If so, this function is used to write scalar datasets, i.e., dataset with a single value.

2. There are three cases with references where the shape is defined within required_dataset.

Could you point to the case you are referring to? require_dataset is usually used to create a dataset it if it doesn’t exist and open the dataset if it does.

2. The quickest solution is to set maxshape at each of the three locations.

This would mean to make all datasets expandable by enabling chunking for all datasets. That is a bit broader approach then to make this the default just for VectorData, but it would make it the default behavior for all (non-scalar) datasets. If that is the approach we'd want to take, then I would suggest adding a parameter enable_chunking=True on HDFIO.write and HDFIO.export so that we can configure the default behavior for write. @rly thoughts?

@mavaylon1
Copy link
Contributor Author

  1. Does scalar_fill imply that the dataset has only 1 value and should only have 1?

Are you referring to

def __scalar_fill__(cls, parent, name, data, options=None):

If so, this function is used to write scalar datasets, i.e., dataset with a single value.

2. There are three cases with references where the shape is defined within required_dataset.

Could you point to the case you are referring to? require_dataset is usually used to create a dataset it if it doesn’t exist and open the dataset if it does.

2. The quickest solution is to set maxshape at each of the three locations.

This would mean to make all datasets expandable by enabling chunking for all datasets. That is a bit broader approach then to make this the default just for VectorData, but it would make it the default behavior for all (non-scalar) datasets. If that is the approach we'd want to take, then I would suggest adding a parameter enable_chunking=True on HDFIO.write and HDFIO.export so that we can configure the default behavior for write. @rly thoughts?

The enable chunking parameter to give the user the option to turn off the expandable default? If so, would there be a reason they would want to?

@oruebel
Copy link
Contributor

oruebel commented Apr 7, 2024

The enable chunking parameter to give the user the option to turn off the expandable default? If so, would there be a reason they would want to?

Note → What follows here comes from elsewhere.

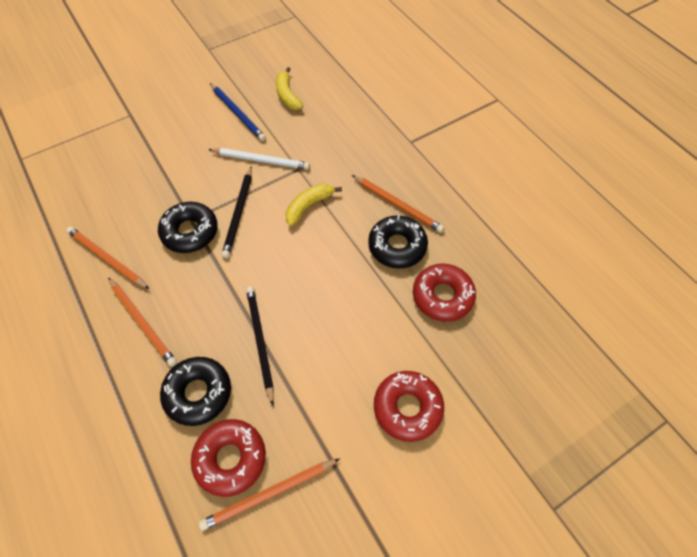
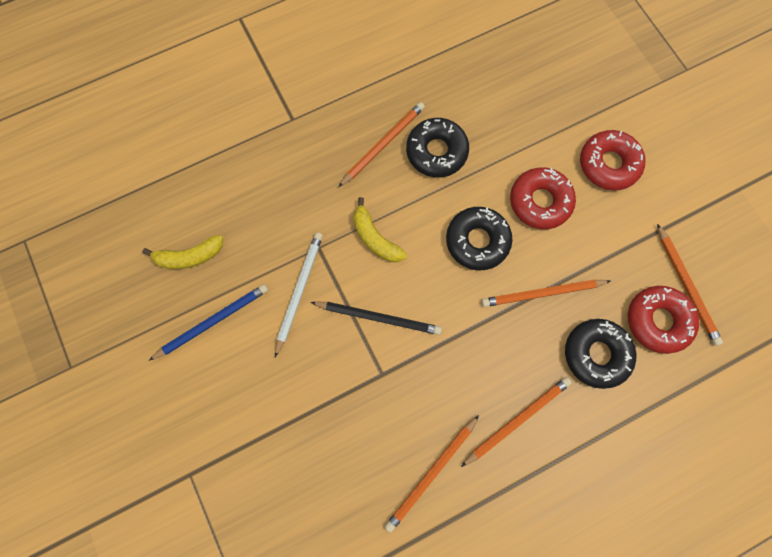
camera: 85 degrees left, 15 degrees up
(190, 232) = (400, 374): black donut -> black donut (477, 241)
(260, 342) = (542, 293): black pencil -> orange pencil
(442, 296) = (497, 118): red donut -> red donut (540, 201)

In my experience it is best to make choices explicit and provide useful defaults rather than hiding configurations. A user may not want to use chunking if they want to use numpy memory mapping to read contiguous datasets.

@mavaylon1
Copy link
Contributor Author

mavaylon1 commented May 2, 2024

@rly I will shoot to have this done by next week (formerly Friday May 3).

@mavaylon1 mavaylon1 self-assigned this May 2, 2024
@mavaylon1
Copy link
Contributor Author

Dev Notes:
When writing datasets, we have a few options:

  1. setup_chunked_dset: This is is for datachunkiterator so we do not need to mess with this
  2. scalar_fill: scalar datasets do not need to be extended by default by nature of being scalar
  3. setup_empty_dset: This is is for datachunkiterator so we do not need to mess with this
  4. list_fill: Write a regular in memory array (e.g., numpy array, list etc.)

From my understanding we only need modify the input parameter options for only list_fill.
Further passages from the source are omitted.